Yup, this was her 3rd time EVER to ride a motorcycle. And I have to admit, not because she is my wonderful wife, she did fantastic!
It can be difficult for us seasoned riders to grasp the concerns, fears, and issues that beginning riders have. We simply let the clutch out, roll on the throttle, let off the brake simultaneously and zoom away clicking up and down our gears without thought. The new rider however has a completely different perspective on this process. They are not familiar or acquainted with how all that works together. They also mentally dwell on each task that needs to be performed just to get the bike moving, all the while being concerned about keeping their balance, tipping, or falling. To the new rider taking off is like a task list where each action needs to be checked off and accounted for.

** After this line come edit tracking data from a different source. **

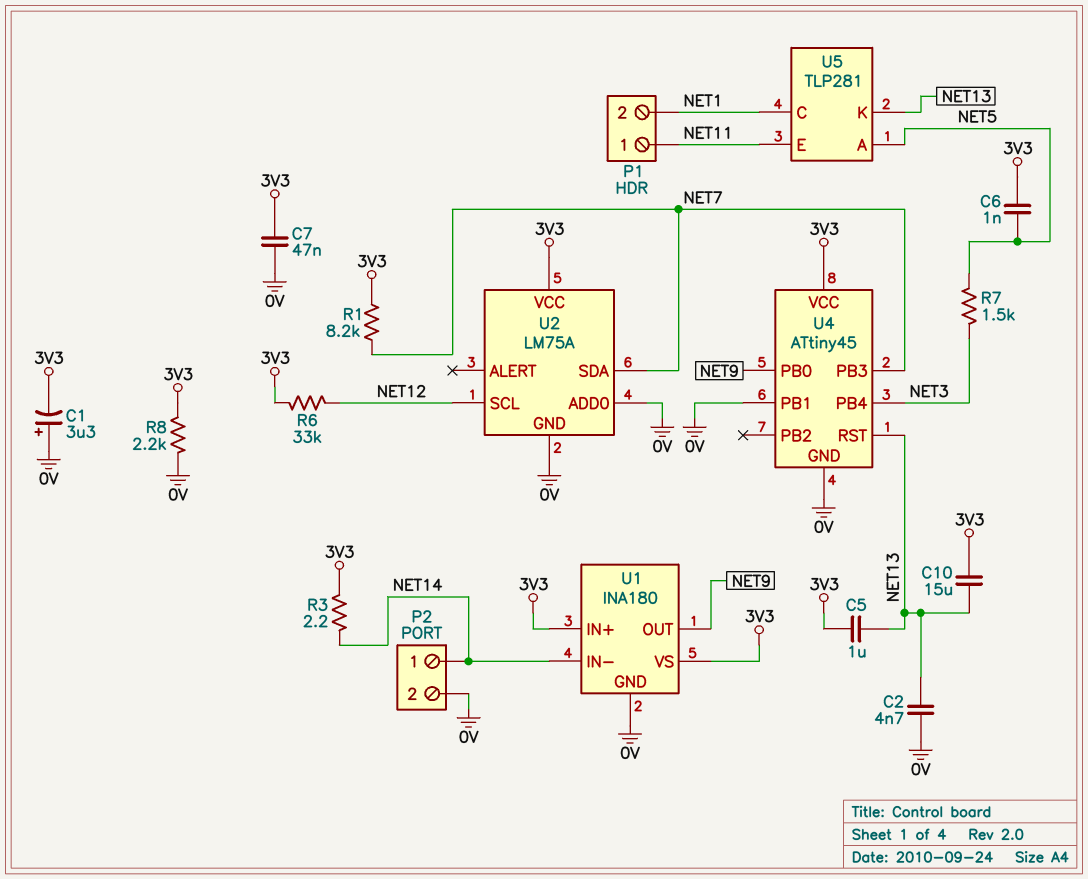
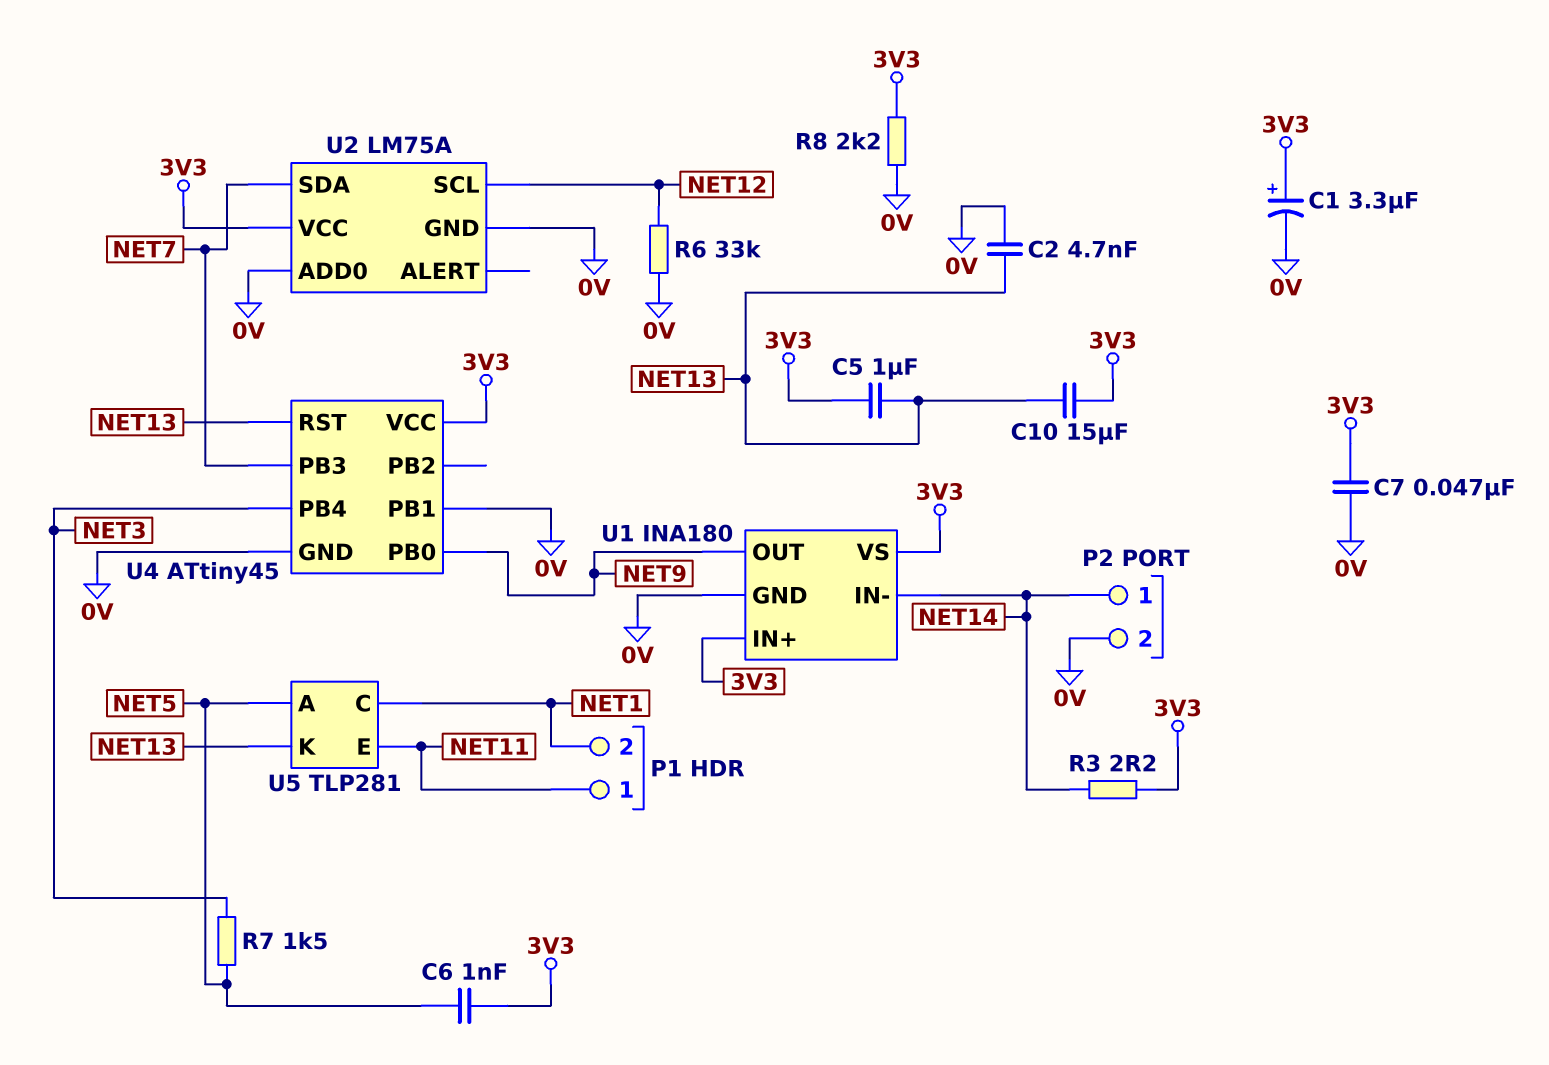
C1: 3.3uF (plus 0V, minus 3V3) -> 3.3uF (plus 3V3, minus 0V)
R1: 8.2k (3V3, NET7) -> none
R6: 33k (3V3, NET12) -> 33k (0V, NET12)

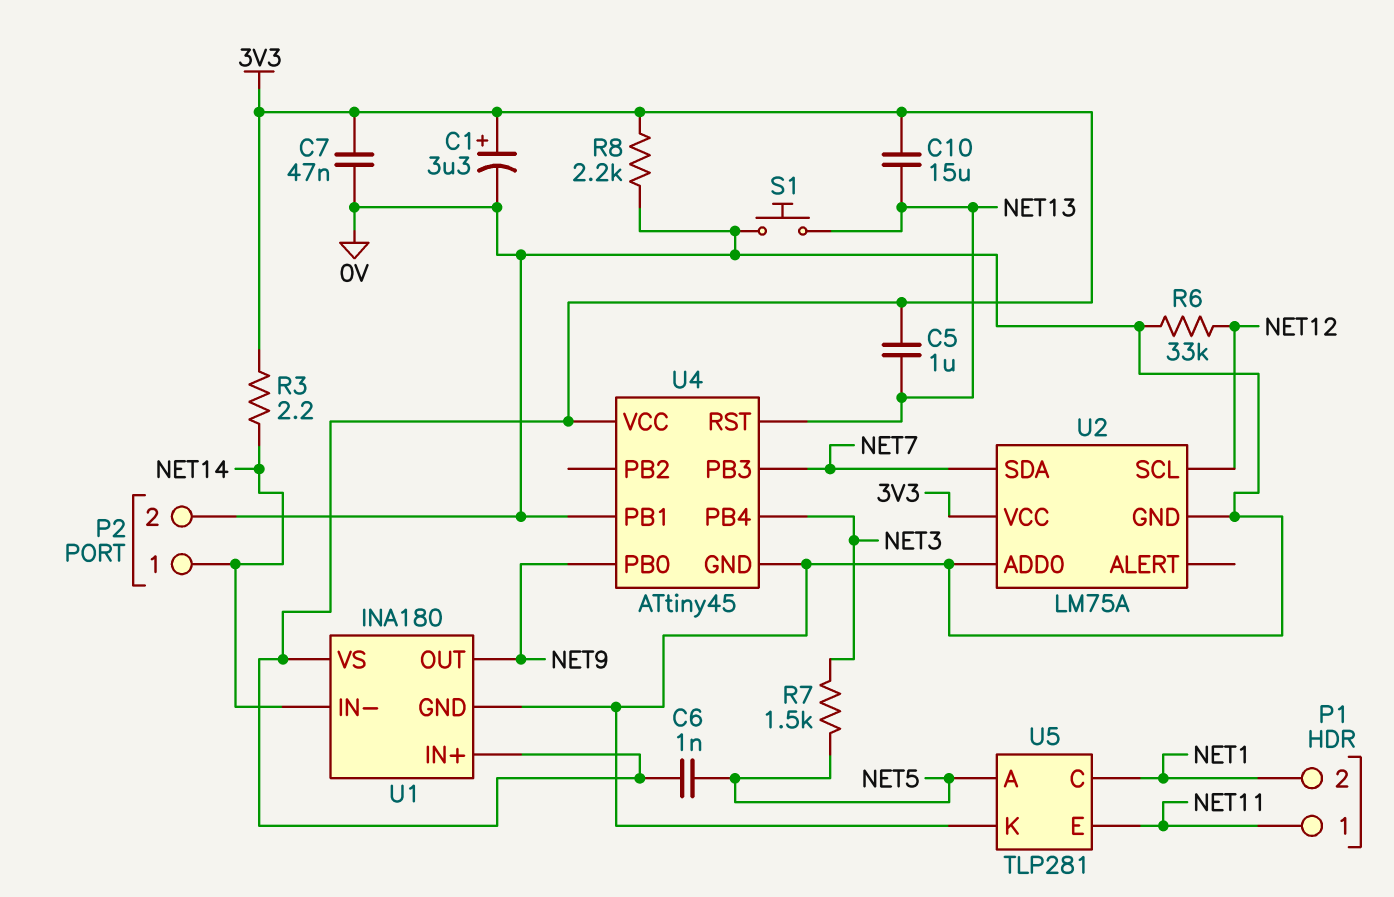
C2: 4.7nF (0V, NET13) -> none
S1: none -> button (0V, NET13)
U5 pin K: NET13 -> 0V

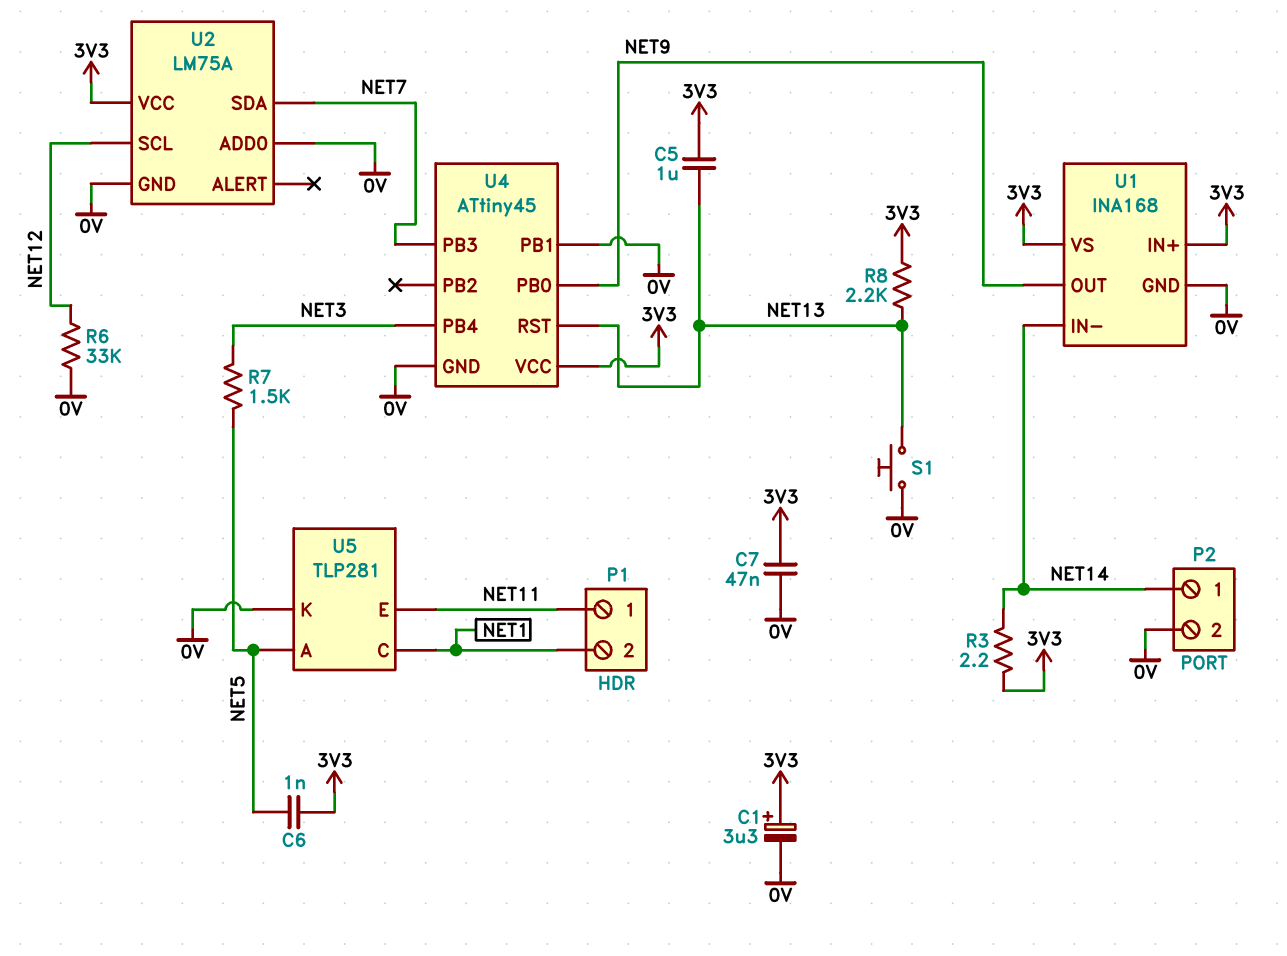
C10: 15uF (3V3, NET13) -> none
R8: 2.2k (0V, 3V3) -> 2.2k (3V3, NET13)
U1: INA180 -> INA168

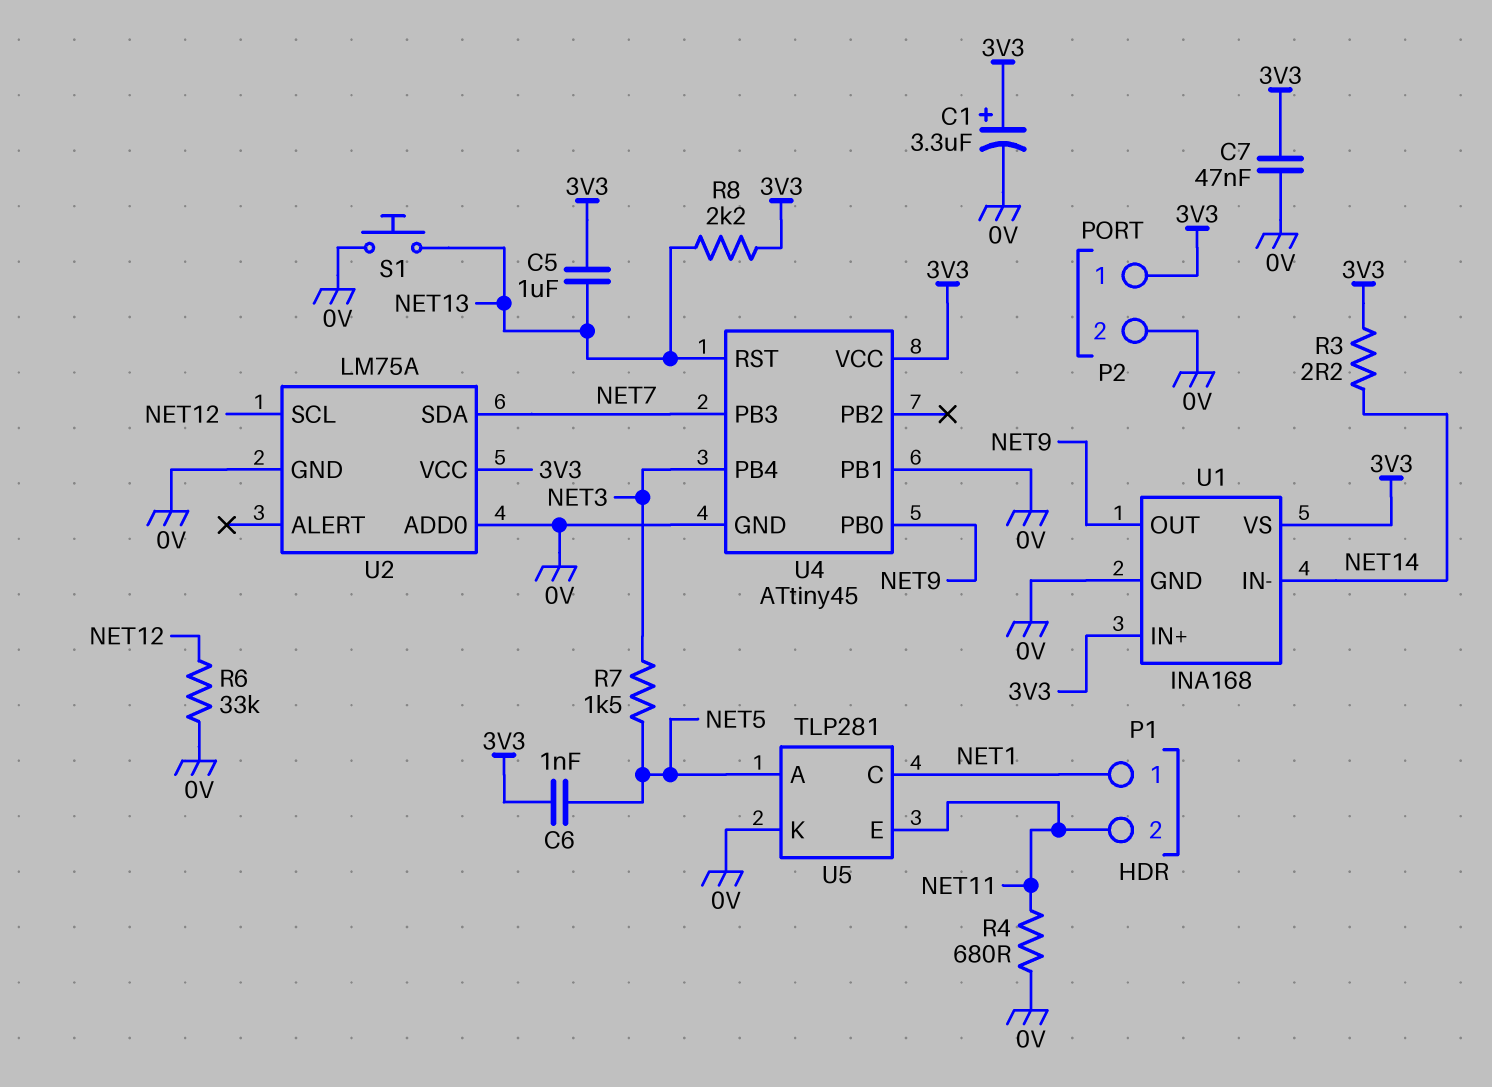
P1 pin 1: NET11 -> NET1
P1 pin 2: NET1 -> NET11
P2 pin 1: NET14 -> 3V3
R4: none -> 680 (0V, NET11)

1) Slowly release clutch until engagement
2) Slightly roll on throttle
3) Keep my balance
4) What if I let the clutch out too fast?!
5) Let up on brake
6) What if I give too much throttle?!
7) Release more clutch
8) Keep my balance
9) What do I do if I start to fall?!
All these things and more are going through the new riders head and it can easily create a fog of thought that makes it even harder to get started. New riders will overcome these issues at various levels, some are never able to get past them and consequently, and unfortunately, never ride.
The very first time I took her out to learn to ride she was able to grasp the basics of clutch and brake. She wasn’t zooming around the parking lot, but she did ride and stop. I would jog beside her, coach her, and be available in case of emergency. I got my exercises in for sure that day and lost a few pounds! Only one time did she fall, and fortunately when she started going over, she pulled in the clutch and held it in place to keep the bike from propelling forward.
The second time we went out her skill level went up tremendously. She just caught on to all of it. By the end of the day she was taking off and stopping without help. She rode around the parking lot for a couple hours practicing clutching and braking. She did topple a couple times, once due to popping the clutch and having the bike jolt forward, the other time she came to a stop and turned the handlebars which caused her to topple to that side. No harm done though, she hopped right off and just let the bike go over. It was a good experience for her to topple though. In her own words, “Now I know I can fall over and not necessarily get hurt”. She had a great fear that falling over automatically meant broken body parts. Toppling safely helped over come some of her preconceptions about that.
The third time we took her out to practice was totally exciting. Again she took a huge leap forward in her learning so I began pushing her riding skills. By the end of the day she was shifting up to third and back down, weaving between buckets (I bought cones for future practices), and coming to quicker stops at a parking lot line. It was quite impressive and I am very proud of her.
We have gone out a fourth time and again she accelerated her learning and skills. I closed the cone weave to be a bit tighter and had her perform more shifting patterns to accustom her to having to shift more due to traffic situations. I also shook her up a bit by having her take off facing upwards on a slight incline. That gave her some problems because she couldnt just let off the brake without rolling backwards. It did help her learn to feather the clutch with more accuracy though and taking off on an incline is a real world situation that she needs to be able to do. We’ll be working on that next time as well.
Going back to her third ride, I took the GoPro that day and shot a bit of video of her. I did it so she could see how well she was doing. Sometimes its not evident to yourself when your the one riding. I had fun with the clips and put them into a short video with some music. Its not some ultra exciting movie but that was not the intention. I guess I’m just proud of how quickly she is taking to riding.